PIALA BERGILIR


Piala
(bukan piala bergilir sebenarnya) (ini untuk ilustrasi saja)

Ini cerita tentang “piala bergilir”.

Saya tidak tau apakah hal ini masih ada di zaman sekarang atau tidak.  Namun dulu ketika saya masih kuliah, teman-teman saya terutama yang wanita satu persatu mulai disunting oleh calon suaminya.  Menikah, memasuki jenjang selanjutnya dalam siklus kehidupan mereka.  Ini terjadi ketika kami sudah menginjak semester-semester akhir perkuliahan.  Melihat hal tersebut akhirnya kami sekelas mempunyai ide untuk membuat semacam piala bergilir.   Sebut saja piala bergilir pernikahan.

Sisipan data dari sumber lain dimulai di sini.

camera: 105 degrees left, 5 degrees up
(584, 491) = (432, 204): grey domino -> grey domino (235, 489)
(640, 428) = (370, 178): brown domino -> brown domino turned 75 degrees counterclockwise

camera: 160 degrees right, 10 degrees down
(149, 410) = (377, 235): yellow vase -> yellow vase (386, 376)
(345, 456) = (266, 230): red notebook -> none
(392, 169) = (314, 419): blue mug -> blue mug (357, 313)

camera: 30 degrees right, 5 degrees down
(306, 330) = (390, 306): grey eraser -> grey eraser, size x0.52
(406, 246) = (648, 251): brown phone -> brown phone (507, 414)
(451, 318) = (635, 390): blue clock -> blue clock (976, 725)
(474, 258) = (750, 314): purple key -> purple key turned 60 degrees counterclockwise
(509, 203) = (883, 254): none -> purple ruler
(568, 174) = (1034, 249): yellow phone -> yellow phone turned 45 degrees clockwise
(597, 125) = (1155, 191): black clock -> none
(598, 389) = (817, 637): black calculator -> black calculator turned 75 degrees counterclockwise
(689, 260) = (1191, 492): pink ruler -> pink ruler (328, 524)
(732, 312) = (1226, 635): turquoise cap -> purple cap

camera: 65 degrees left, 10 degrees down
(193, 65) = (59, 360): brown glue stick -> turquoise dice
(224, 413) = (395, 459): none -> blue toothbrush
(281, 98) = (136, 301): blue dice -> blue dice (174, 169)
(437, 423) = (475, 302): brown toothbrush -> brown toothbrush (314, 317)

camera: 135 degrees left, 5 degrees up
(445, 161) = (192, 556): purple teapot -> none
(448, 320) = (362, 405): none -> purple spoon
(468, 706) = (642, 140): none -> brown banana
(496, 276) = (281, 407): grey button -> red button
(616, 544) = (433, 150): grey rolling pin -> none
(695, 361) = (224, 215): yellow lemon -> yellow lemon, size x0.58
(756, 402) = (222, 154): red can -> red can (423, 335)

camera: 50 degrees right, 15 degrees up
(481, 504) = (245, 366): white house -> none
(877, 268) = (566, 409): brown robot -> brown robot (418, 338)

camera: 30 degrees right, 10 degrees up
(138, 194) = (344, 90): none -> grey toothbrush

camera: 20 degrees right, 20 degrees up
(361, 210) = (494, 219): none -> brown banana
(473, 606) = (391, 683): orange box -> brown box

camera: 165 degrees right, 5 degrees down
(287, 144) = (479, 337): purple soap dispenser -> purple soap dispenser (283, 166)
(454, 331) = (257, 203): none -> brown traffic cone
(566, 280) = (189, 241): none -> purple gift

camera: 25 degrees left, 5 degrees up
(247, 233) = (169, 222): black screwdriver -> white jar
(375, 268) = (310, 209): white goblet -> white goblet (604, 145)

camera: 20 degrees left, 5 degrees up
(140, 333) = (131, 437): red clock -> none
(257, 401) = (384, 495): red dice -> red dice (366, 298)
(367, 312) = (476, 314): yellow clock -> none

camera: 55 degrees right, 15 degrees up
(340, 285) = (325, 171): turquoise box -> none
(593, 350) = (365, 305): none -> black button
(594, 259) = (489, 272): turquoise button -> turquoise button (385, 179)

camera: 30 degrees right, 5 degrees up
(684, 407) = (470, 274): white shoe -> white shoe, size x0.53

Piala bergilir tersebut diserahkan kepada teman kami yang sedang melangsungkan acara pernikahan. Kami akan beramai-ramai datang ke pesta – walimahan pernikahannya lalu secara resmi piala tersebut diserah-terimakan kepada mempelai disaksikan oleh para hadirin. Ramai. Meriah. Membahagiakan.  Silaturahmi yang hangat.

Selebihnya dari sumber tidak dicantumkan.